New Catalysis Descriptor Discovered by Interpretable Machine Learning

Symbolic regression, a kind of interpretable machine learning approach, used to derive a catalysis descriptor predicting new oxide perovskites with improved oxygen evolution activity as corroborated by experimental validation.
New Catalysis Descriptor Discovered by Interpretable Machine Learning

There has been a long-standing interest in the field of catalysis to identify descriptors. Conventional descriptors from human knowledge, with typical volcano scaling, have shown their influential impact in the field (Figure 1). For example, seminal work of eg occupancy as a descriptor [Science 334, 1383 (2011)] in oxide perovskite catalyst has stimulated subsequent works such as the descriptor of O p band level [Nat. Comm. 4, 2439 (2013)] and the combined descriptors of t2g, eg occupancies and pd interaction [Nat. Comm. 11, 652 (2020)].

Figure 1. A short summary of development for catalysis descriptors.

Descriptors are the concise relationships between structure (composition) and properties. We note that conventional descriptors (t2g, eg occupancies, O p band level and pd interaction) are based on human knowledge of physics and chemistry, i.e. the interactions between the adsorbate and catalyst should be neither too strong nor too weak (Sabatier principle), leading to volcano scaling. Here, human-knowledge-based descriptors and volcano scaling have been challenged by a machine learning approach in our paper in Nature Communications, "Simple descriptor derived from symbolic regression accelerating the discovery of new perovskite catalysts".

Figure 2. a. Schematic plot and b. flowchart of symbolic regression, a glass-box machine learning approach.

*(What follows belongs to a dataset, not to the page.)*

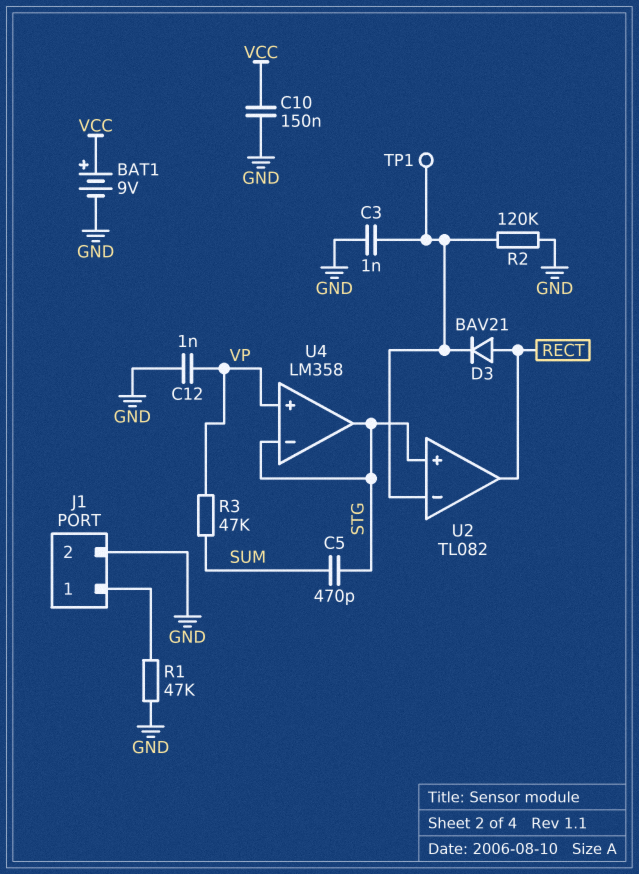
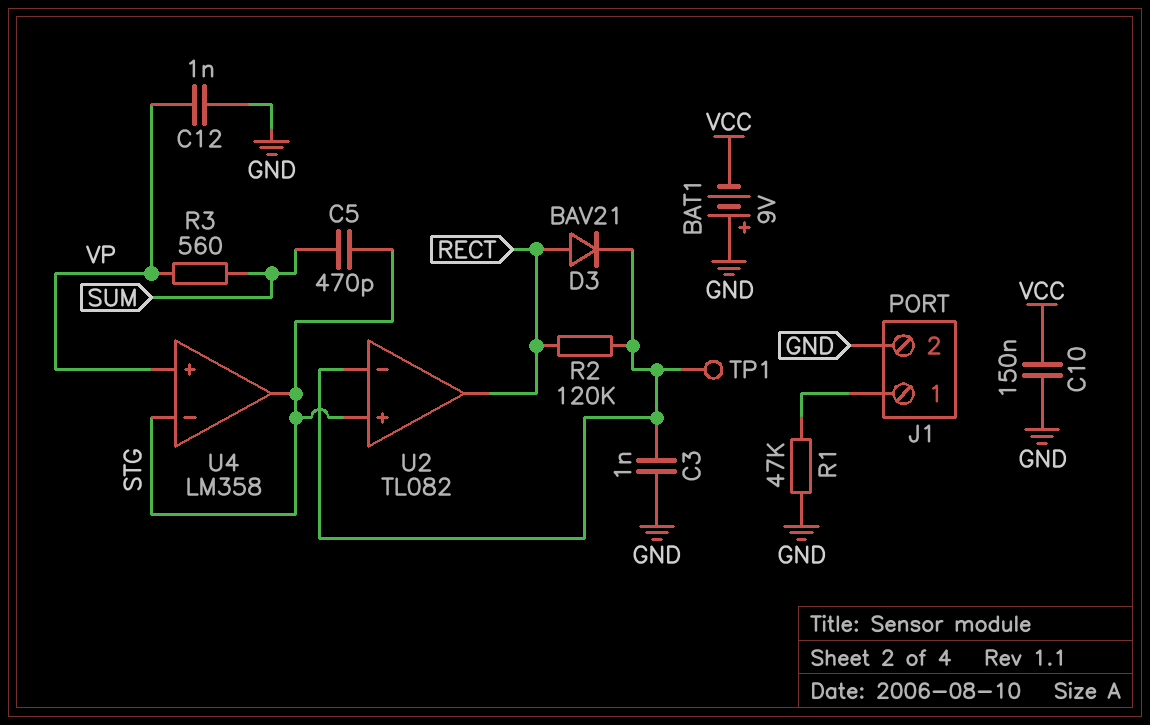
BAT1: 9V (plus VCC, minus GND) -> 9V (plus GND, minus VCC)
R2: 120k (GND, U2/in-) -> 120k (RECT, U2/in-)
R3: 47k (SUM, VP) -> 560 (SUM, VP)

In this work, we synthesized and characterized over thirty oxides (23 perovskites and 11 non-perovskites), which were then studied by the symbolic regression, an interpretable and glass-box machine learning approach (Figure 2). We derived an unprecedentedly simple descriptor, μ/t, where μ and t are the octahedral and tolerance factors, respectively. The performance of μ/t is comparable to conventional descriptor of eg occupancy (Figure 3). Since both μ and t are the function of ionic radii only, such descriptor makes catalysts design refrain from DFT calculations and therefore much efficient and easy. The descriptor is then used to screen out four oxide perovskites with high oxygen evolution reaction (OER) activity among 3,545 candidates. Among them, Cs-containing oxide perovskites have never been reported in literature but successfully synthesized under the guidance of the new descriptor.

Figure 3. Comparison of eg and μ/t descriptors based on independent experimental data. a, Fig. 2 from [Science 334, 1383 (2011)] reproduced with permission from the American Association for the Advancement of Science. b, Reformatted plot according to descriptor μ/t. The MAE (Pearson correlation coefficient) for a and b were 20.6 meV (0.923) and 21.0 meV (0.928) respectively.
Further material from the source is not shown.